The advertisement which appeared through a Google search for the G Hotel offered the following information:
“5* The G from €97 - Best Rates in Galway for 25 Sites - Trivago.ie
Ad www. trivago.ie/theG-GALWAY
5* The G Hotel from €97”
The complainants, The G Hotel, said that Trivago were falsely advertising rooms through their website ‘from €97’ for their hotel. They said the G Hotel is a 5 star hotel that does not have any rooms available for €97, nor is it likely that they will have in the foreseeable future. The said the fake rate advertised by Trivago cheapened their company brand and directed potential customers to click on the Trivago website where they were presented with misleading information, instead of clicking on the G Hotel’s official website where they would be presented with accurate information. The Hotel considered that they were losing business through Trivago’s inaccurate advertising.
The advertisers stated that they had checked the price log for The G Hotel, going back a few months, and when comparing the various rates shown, they uncovered that there was a mismatch between The G Hotel and another hotel. They said that this resulted in the price for one hotel being displayed for The G Hotel. They said that they had corrected their mistake and that it should no longer be appearing in their advertising. They apologised for the inconvenience and said that they would do their best to ensure that this kind of error did not happen again.
The Executive advised the complainants of the above information, however, they responded stating that the error had not been corrected as the advertising was still appearing on Google. They noted that when the Trivago advertisement which provided the €97 rate was clicked on the rate that appeared on the Trivago website was €170, some €73 more expensive then the advertised rate of €97.
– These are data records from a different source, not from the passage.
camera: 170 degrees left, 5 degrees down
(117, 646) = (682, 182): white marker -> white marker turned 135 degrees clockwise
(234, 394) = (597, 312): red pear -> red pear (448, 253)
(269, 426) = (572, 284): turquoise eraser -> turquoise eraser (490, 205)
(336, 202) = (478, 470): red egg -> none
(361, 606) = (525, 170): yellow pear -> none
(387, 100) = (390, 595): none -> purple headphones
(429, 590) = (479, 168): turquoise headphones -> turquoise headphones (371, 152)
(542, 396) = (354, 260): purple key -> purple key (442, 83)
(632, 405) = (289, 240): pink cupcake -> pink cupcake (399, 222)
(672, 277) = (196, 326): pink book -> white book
The Executive reverted to the advertisers and requested information on what basis the advertised ‘from’ price was selected together with evidence of its availability to customers.
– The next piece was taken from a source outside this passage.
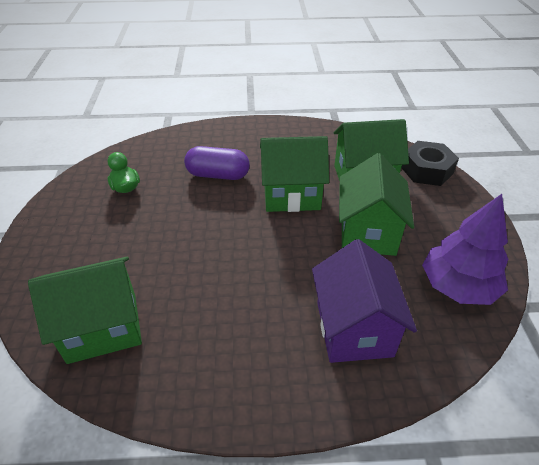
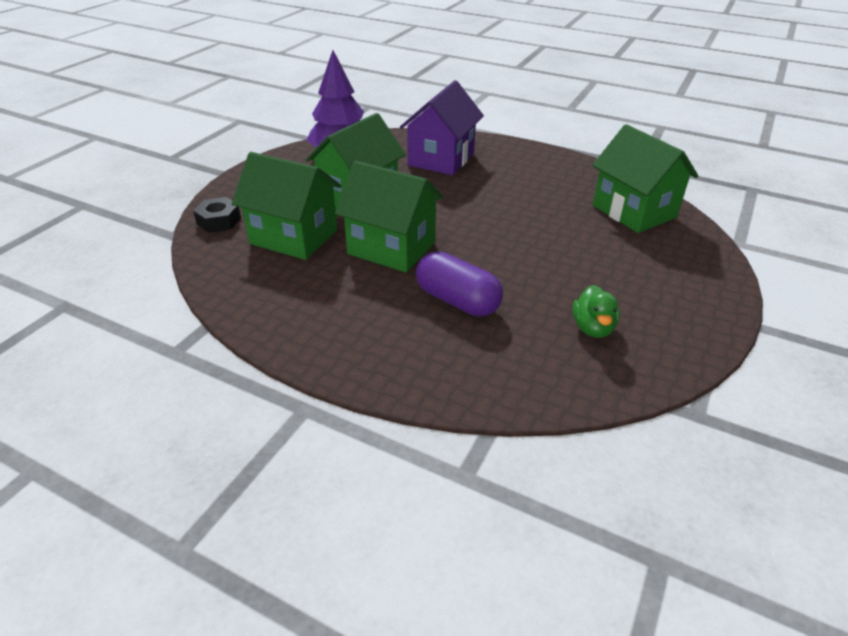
camera: 150 degrees left, 5 degrees down
(103, 327) = (634, 211): green house -> green house turned 45 degrees clockwise
(426, 170) = (219, 221): black nut -> black nut, size x0.66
The advertisers said that they had removed and readjusted the price shown for the hotel.
The Executive then conducted research through Google and noted that the rate for the G Hotel advertised on Trivago’s website was a ‘from’ price and had increased from the rate previously advertised.
Conclusion: Complaint upheld.
The Complaints Committee considered the detail of the complaint. They noted the advertisers’ initial response in which they had said that the price mismatch was as a result of an error.
The Complaints Committee also noted that while the initial advertisement had been amended, they were of the view that consumers were likely to have been misled by the pricing contained in the advertisement. Accordingly, the Complaints Committee concluded that the advertising was in breach of Sections 4.1, 4.4, and 4.9 of the Code.
ACTION REQUIRED: The Committee told Trivago that they should not advertise rates for hotels unless they were in a position to demonstrate that the advertised rate was available to book.